Malware und Ransomware können durch das Verwenden von ML effektiver gestaltet werden. Dies hat sich bereits einige Male bewiesen. So gab es beispielsweise einen Angriff unter der Verwendung von ML, der zu einer sechstägigen Schließung von Colonial Pipeline und zur Zahlung von 4,4 Millionen Dollar Lösegeld führte. Mehr dazu kann unter dem Link: hier gelesen werde.[7],6

Fälschungen und Deep Fakes

Ein Beispiel für das Verwenden von Deep Fakes ist Voice Phishing. Dabei werden durch Machine Learning kreierte Deepfake Audiotechnologien genutzt, um die Stimme einer anderen Person zu kopieren. Diese kann dann zum Ausführen von Angriffen verwendet werden. Manche Algorithmen können schon anhand weniger Sekunden Sprachaufzeichnung um die Sprache, den Akzent und die Tonlage einer Stimme replizieren. 6

Das kann zu großen Problemen führen, da manche Banken in den USA und Europa Spracherkennung als anscheinend sichere Methode anbieten, um sich bei seinem Konto anzumelden.
Ein sehr spannendes Beispiel dazu wie dies schiefgehen kann, bietet der Artikel „How I Broke Into a Bank Account With an AI-Generated Voice“ (Link: hier), in dem der Autor beschreibt, wie er das System einer Bank mit einer ML generierten Stimme austricksen konnte. [8]
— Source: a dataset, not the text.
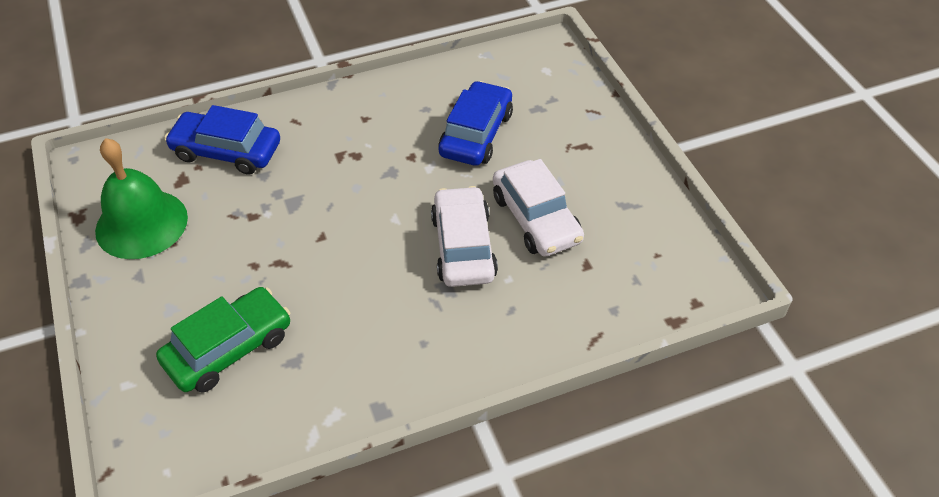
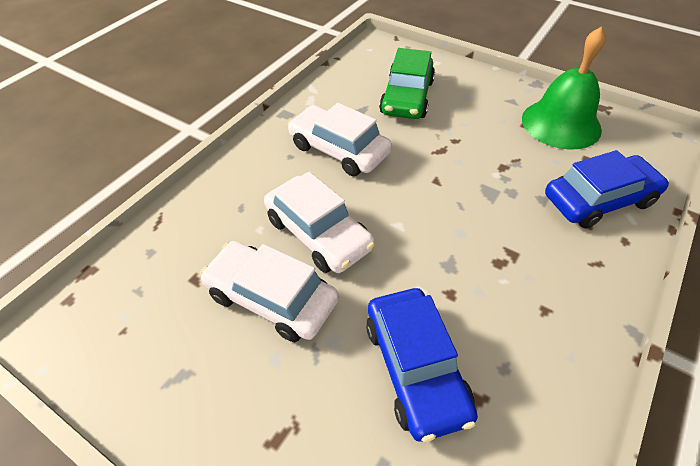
camera: 145 degrees right, 0 degrees up
(370, 321) = (339, 149): none -> white car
Auch weitere Formen von Angriffen sind durch Deep Fakes leider möglich. Hierbei kommt es ganz auf die Kreativität der Hacker an, welche oft sehr groß ist.

3.2 Sicherheitslücken / Risiken von ML-Systemen

Auch Machine Learning Systeme selbst haben Schwächen, welche ausgenutzt werden können, um Schaden anzurichten. Wie dies aussehen kann, schauen wir uns in diesem Abschnitt an.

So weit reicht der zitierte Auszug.